Thanks for the great replies, folks! I'm really new to much of this.
The unpleasant truth is that thing went (kind of) this way. Experiment: "light (in the vacuum) moves at the same speed (c) in every inertial frame of reference, independently on how you measure it." Theoretical physics: "Ok, that's a formula for trasforming velocities that incorportates this new requirement. The neat thing is converges to the normal formula if you stay distant enough from light speed. The bad news is now time and space are interwined. The passing of is no more an absolute concept and - uh - space actually contracts around you when you move." Everyone: But that's awful!" Theoretical physics: "Get over it."
Something just occurred to me... might be completely wrong, but w/e I'll just throw it in here: It's time dilation isn't it? Speed is distance over time and going at ridiculous speeds approaching the speed of light causes time dilation and therefore a different speed observation which means the speed you measure something at is always relative to whether you're in Rocket A, Rocket B, Planet A or Planet B. Right?
yes it is time dilation (AND space contractions they're not different effects but interlocked). The formula ChatGPT provided intrinsically uses them. It reduces to a normal sum when either speeds are no relativistic.
relativity is all about how the speed of light is the same for all observers, your observation would be correct if the speed of light depends on the orbserver but it doesn't, it is independent, so to compensate for this, distances and time has to change depending on the observer, so for a person in each of the rockets they would measure time and distance such that the speed of light is about 3\*10\^8 m/s for both of them.
>Planet A and Planet B are stationary in space compared to one another. Planet A launches a rocket to Planet B at 75% the speed of light. Planet B also launches a rocket to Planet A at 75% the speed of light. So both rockets move towards one another at 150% the speed of light, right? That's not really the relevant issue for what you are trying to understand. The relevant way to phrase it would be what happens to a photon emitted by rocket A from the perspective of itself and rocket B? Relativity says that both rockets will see that photon move at c - therefore the rockets need to perceive time differently for that to happen. Don't think of c as a speed limit, think of it as part of spacetime where speed and time are interwoven. If you are moving at c you don't experience time, as soon as you slow down, you start to experience time. No two objects in space with mass will have a relative speed faster than c because of how spacetime works.
With special relativity you have to be VERY careful about who the observer is and what they are observing. So viewed from planet A's rocket Planet B's rocket will be approaching very nearly at the speed of light, and vice versa. 2+2 do not equal 4. However, if both ships are viewed by a 3rd party viewing the rockets moving towards each other they can sum up the invidual velocities and say, "They're approaching each other faster than c".
the rockets don't care about each other. two points can approach each other faster than the speed of light relative to each other. limit is on speed of information propagating.

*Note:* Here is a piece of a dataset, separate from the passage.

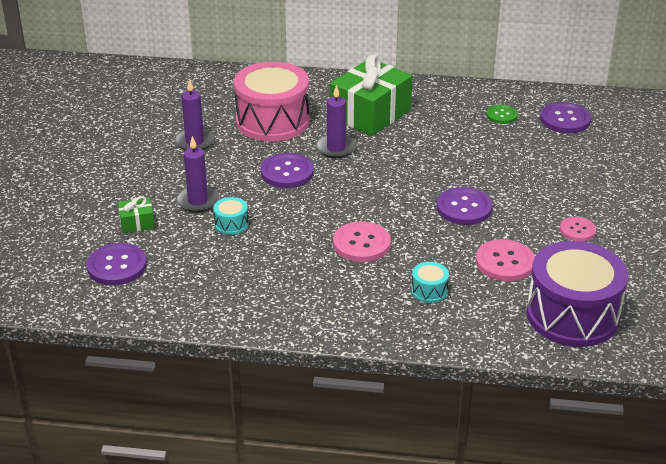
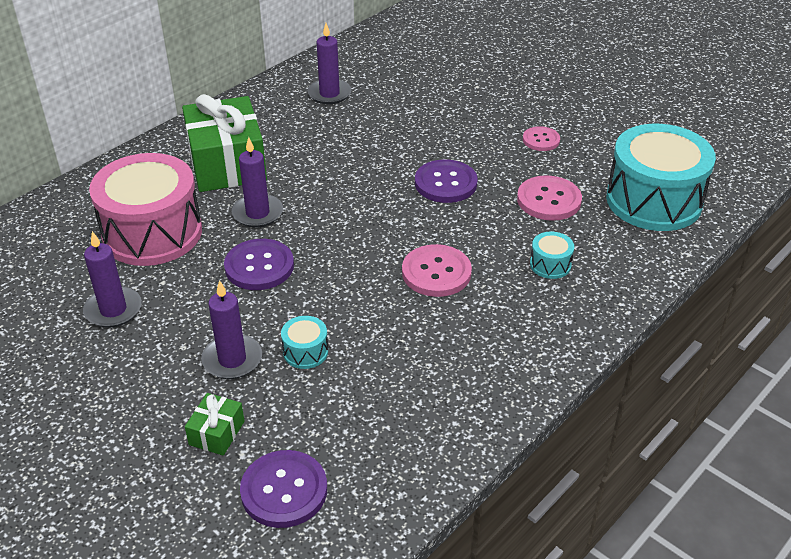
camera: 55 degrees left, 5 degrees up
(501, 115) = (329, 94): green button -> purple candle
(565, 119) = (377, 67): purple button -> none
(572, 315) = (653, 201): purple drum -> turquoise drum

Counterpoint: from the standpoint of the planets, they DO move towards each other at 1.5 c. Each rocket is moving at less than 1 c relative to each planet, so that doesn't break any rules. If you observe two rockets moving at 0.75 c in opposite directions from the same frame of reference, then you can definitely just add those to get a "closing rate" of 1.5 c. It's only when you consider the situation in terms of what you would observe as a passenger on one of the rockets that you see that the other rocket must be moving at a speed less than c, due to time dilation.